- Directed by: David Ondříček
- Written by: David Ondříček
- Produced by: Lucky Man Films
- Starring: Jaroslav Plesl; Václav Neužil; Martha Issová; Jan Nedbal; Vojtěch Vodochodský; Denisa Barešová; Anna Kameníková;
- Cinematography: David Hofmann
- Edited by: Filip Malásek
- Music by: Rhumba Club
- Release date: 22 October 2026;
- Running time: 107 minutes
- Country: Czech Republic
- Language: Czech

= Changes (2026 film) =

2026 Czech film by David Ondříček

 Changes (Kluci to vidí jinak než holky) is an upcoming Czech comedy film directed by David Ondříček.

== Plot ==

The lives of seven characters in contemporary Prague, aged between thirty and fifty, who are going through life's crossroads and reassessing their career and personal successes.

The main storyline focuses on a fifty-year-old painter, Martin, who compensates for his own creative insecurity with significant self-promotion. His wife, Kamila, is a talented artist who has long supported the family emotionally and practically, but is now beginning to doubt the correctness of her previous decisions.

In parallel, the film follows Daniel, a romantic idealist planning a wedding with a successful athlete, Romana, who, however, has doubts about their future together. The story also includes a successful lawyer, Karel, struggling with drug addiction, and Marek, whose position is threatened when his younger partner, journalist Ema, begins to overshadow him professionally.

== Cast ==
- Jaroslav Plesl as Martin
- Martha Issová as Kamila
- Václav Neužil as Karel
- Jan Nedbal as Marek
- Vojtěch Vodochodský as Daniel
- Denisa Barešová as Romana
- Anna Kameníková as Ema

== Production ==
Director and screenwriter David Ondříček wrote specific roles tailored to an ensemble of frequent collaborators and actors he had long sought to work with, aiming to match the characters to their specific rhythms. Prior to principal photography, the cast underwent an extensive rehearsal process. Ondříček developed the script collaboratively, holding individual and group discussions with the actors based on an early draft. This process culminated in a script retreat where the cast contributed character details, which Ondříček characterized as giving them an authorial share in their respective roles.

To establish an authentic contemporary visual style for the film, Ondříček personally scouted filming locations throughout the city of Prague using a scooter. Most locations were used as found, requiring minimal set decoration or alterations.

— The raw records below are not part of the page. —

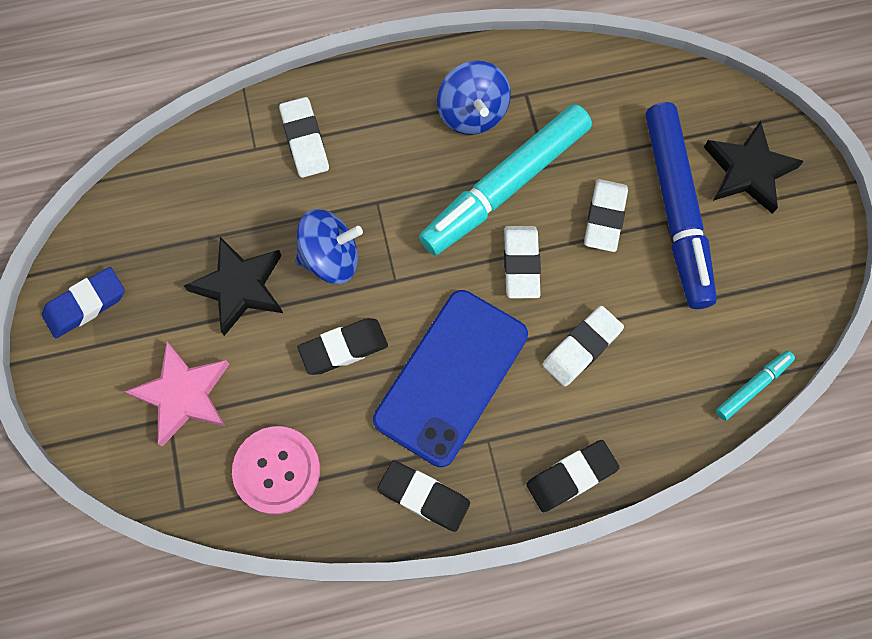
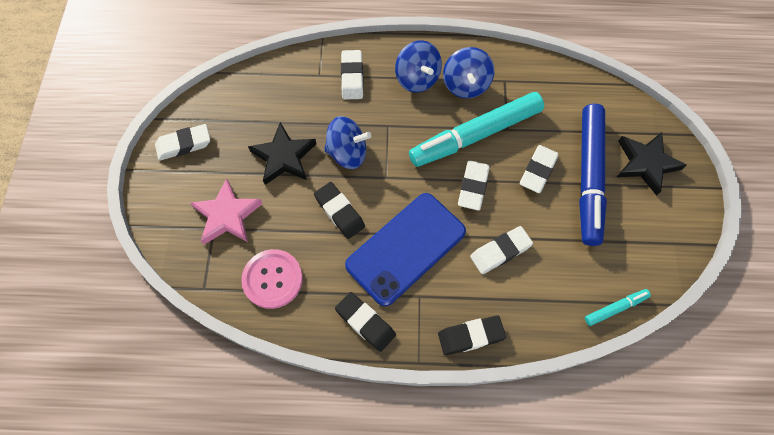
camera: 15 degrees right, 5 degrees down
(86, 305) = (184, 144): blue eraser -> white eraser
(343, 348) = (339, 212): black eraser -> black eraser turned 60 degrees clockwise
(400, 120) = (417, 79): none -> blue spinning top

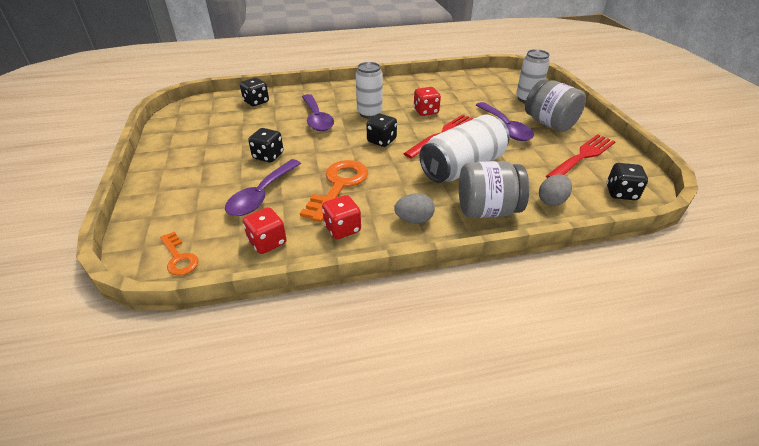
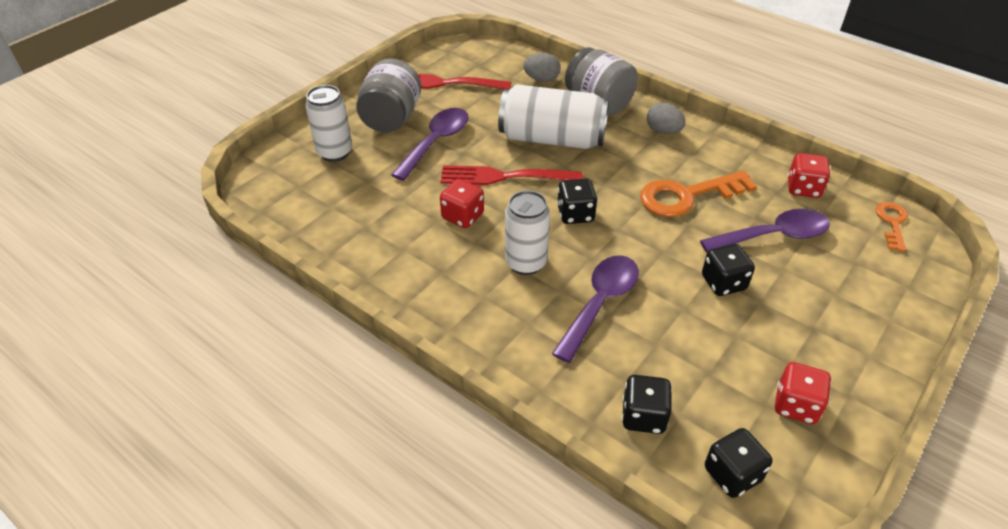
camera: 130 degrees left, 5 degrees up
(342, 229) = (729, 160): red dice -> red dice (796, 405)
(621, 193) = (486, 54): black dice -> black dice (732, 474)

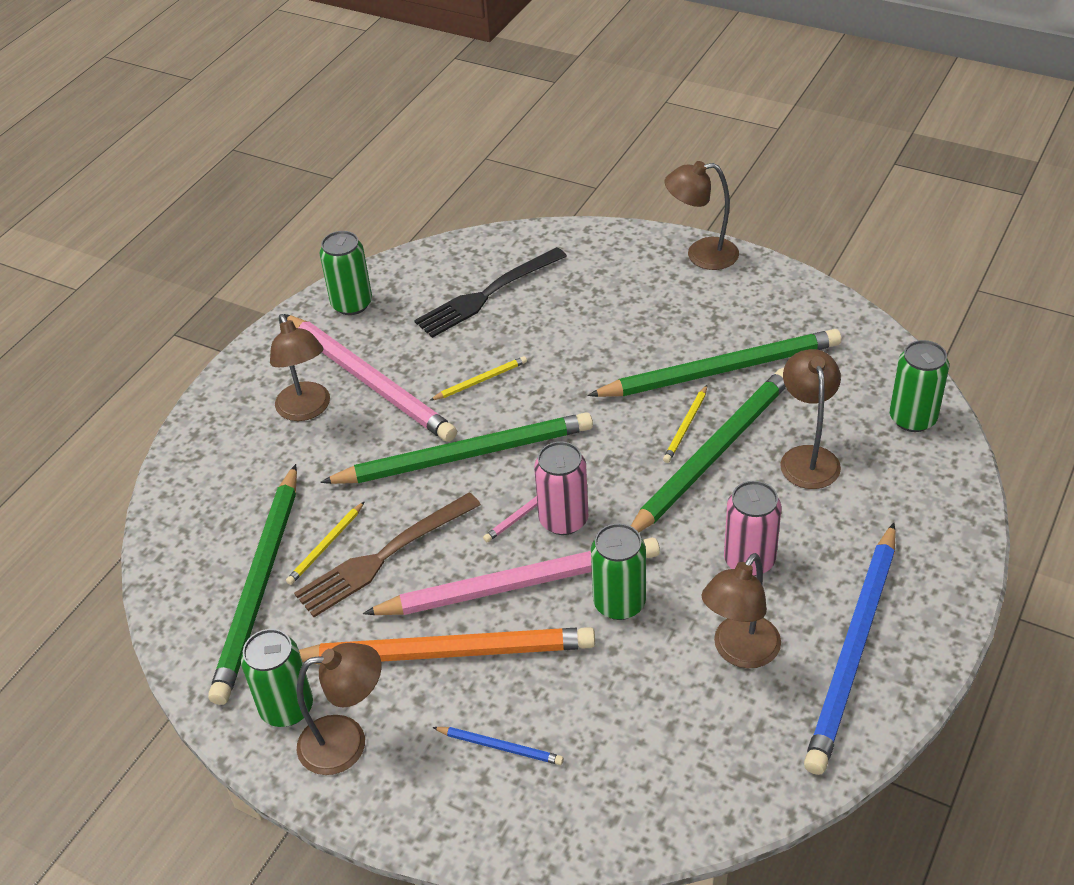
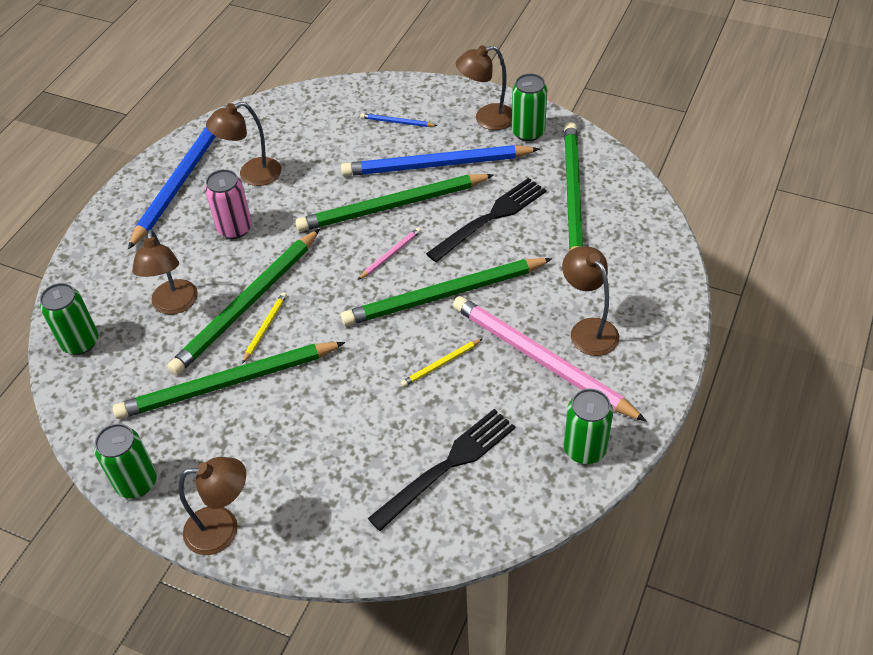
camera: 175 degrees right, 5 degrees up
(326, 545) = (534, 223): yellow pencil -> none
(382, 558) = (491, 217): brown fork -> black fork
(446, 652) = (436, 165): orange pencil -> blue pencil
(520, 583) = (392, 206): pink pencil -> green pencil
(563, 520) = (364, 249): pink can -> none
(619, 603) = (325, 198): green can -> green can (136, 482)
(739, 652) = (252, 175): brown lamp -> brown lamp turned 150 degrees counterclockwise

Following his work on larger-scale historical projects (In the Shadow, Dukla 61, Zátopek), Ondříček opted for a streamlined production footprint. The film was shot using a compact, agile crew of approximately 40 to 45 personnel, deliberately omitting large base camps and caravans to facilitate rapid movement across urban locations.

The film's soundtrack was provided by the British synth-pop and alt-disco project Rhumba Club, led by musician Tom Falle. Ondříček approached the group to contribute their 1980s-inspired synth-pop sound to add emotional depth to the production. In addition to supplying music for the soundtrack, Falle was cast to perform the track on camera during the film's climactic scenes.